While the 1:50 “return period” (meaning how often a major storm would be likely to occur) may be the new standard, Smith Warner is seeing Caribbean governments choosing to build for the “one in a 100 year” storm.  With hurricanes becoming more intense, longer lasting, and potentially more frequent, the definition of the return period itself is changing.  For that reason, data collection and analysis are more important than ever.  Chris Hylton explains, “It’s more important (in the current climate) to have a running database and update the database as we do, whether it be in hydrology (rainfall data for drainage design) or wave height.  I’ve done a few projects between 2010 and now, where a 1:25 return period easily became a 1:10.” He continues, “We design our structures for hurricane wave forces and what we’ve found is between 2017-2019 with the intensity and frequency, we’ve adjusted the wave heights associated with the return period.”

 

Planning Ahead

In looking forward, Dr. David Smith advises, “One of the first things countries have to do is produce up-to-date hazard mapping. That’s an absolute must, and it should be supported by proper, accurate survey information. We’ve called for many years for countries to try to get hold of LIDAR and have topographic and bathymetric surveys done so that you have really good, detailed delineation on which to do storm surge modelling.”

 

 

David points to Barbados as an example of a Caribbean country that has been proactive in its adaptation planning and in delineating coastal hazard zones.  Considering various scenarios of global mean temperature increase and sea level rise results in a range of possible hazard zone scenarios. “If you were a forward-thinking country, you would want to relocate your critical infrastructure out of these zones,” David concludes. “It’s not a single line in the sand.
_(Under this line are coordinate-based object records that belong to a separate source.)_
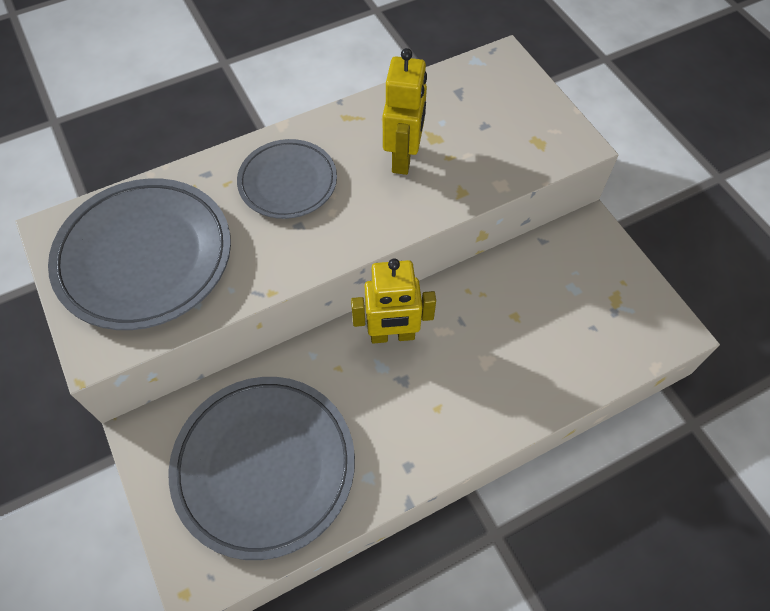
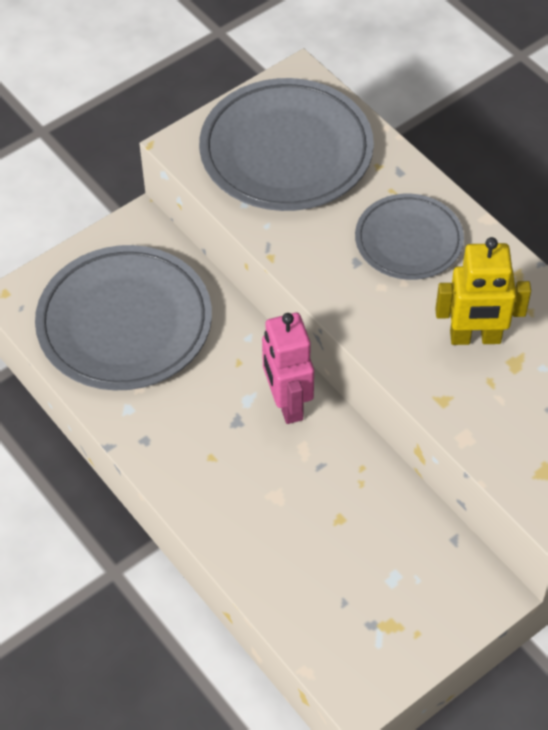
camera: 80 degrees right, 5 degrees down
(392, 335) = (287, 403): yellow robot -> pink robot

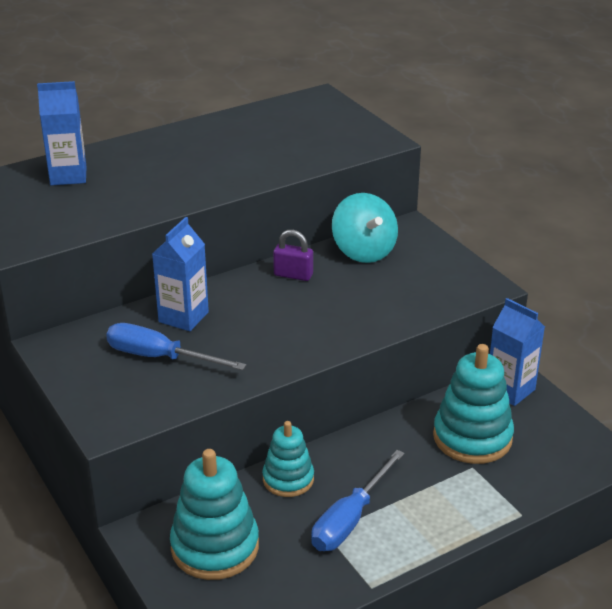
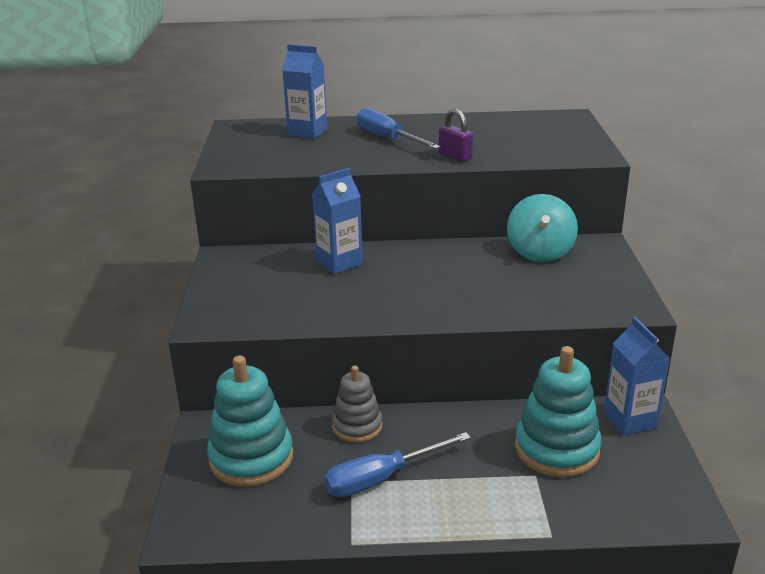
camera: 30 degrees right, 5 degrees down
(159, 357) = (292, 286): blue screwdriver -> blue screwdriver (388, 139)
(288, 479) = (357, 426): turquoise stacking toy -> grey stacking toy
(293, 275) = (459, 255): purple padlock -> purple padlock (455, 156)

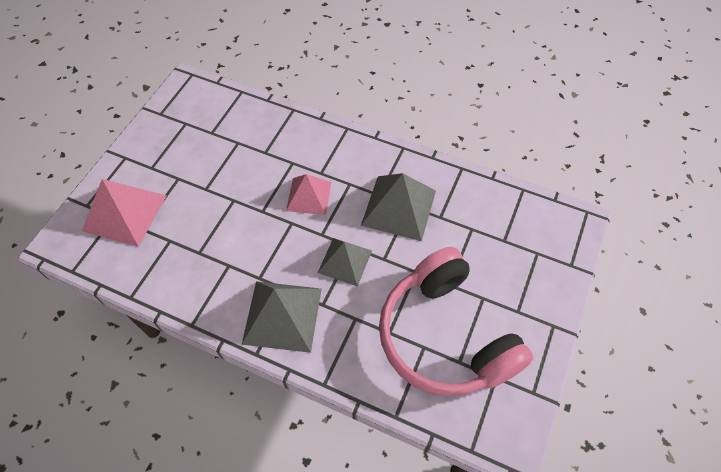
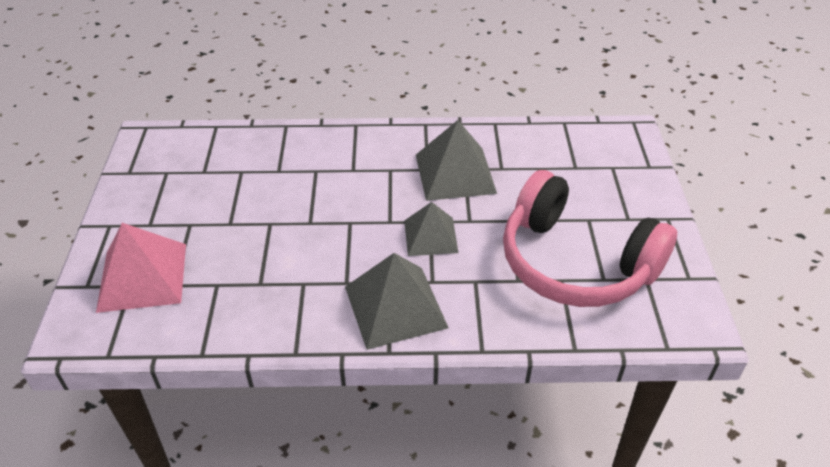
camera: 25 degrees left, 15 degrees down
(309, 196) = (353, 193): pink pyramid -> none

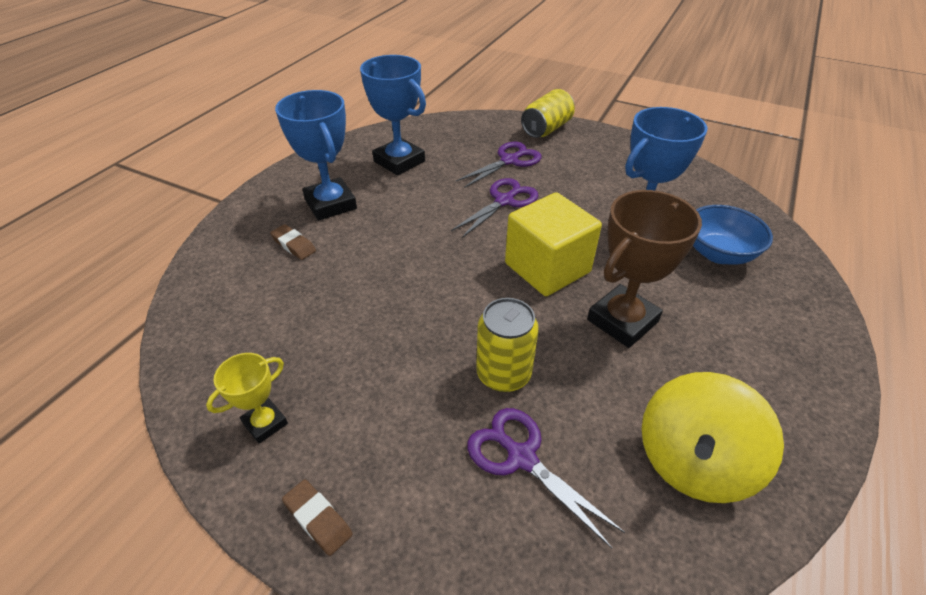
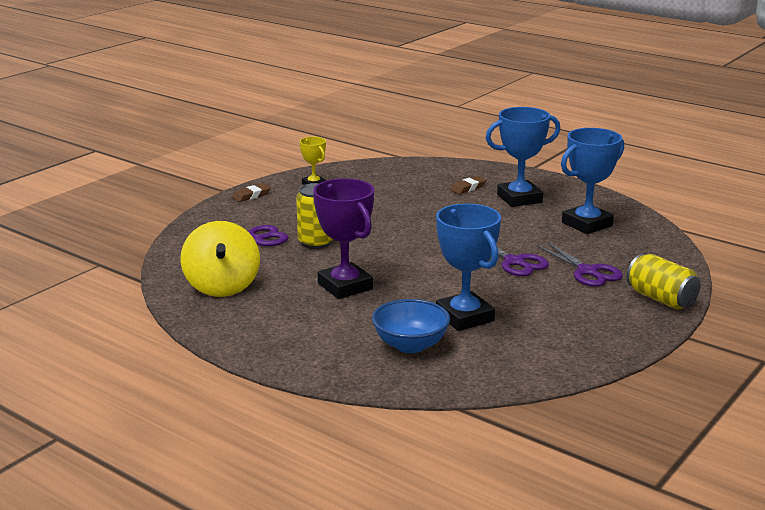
camera: 100 degrees right, 20 degrees down
(547, 268) = (415, 268): yellow cube -> none
(622, 321) = (345, 286): brown trophy -> purple trophy
(693, 461) = (222, 286): yellow spinning top -> yellow spinning top turned 150 degrees counterclockwise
It could be a range of lines depending on which pathway the world chooses to follow.  The end game could be more severe or less severe.”

 

The problems that many Small Island Developing States and countries with large coastal zones will face is that once this range of hazard lines is drawn, they will find that many of their infrastructure assets already are located within these areas.  That raises an entirely new analysis and range of trade-offs:  Does the government abandon these lands?  Purchase them? Modify zoning to raise structures to buy themselves more time?  The answers to these questions form the basis for the Coastal Zone Master Plans that every coastal nation will need to explore sooner rather than later.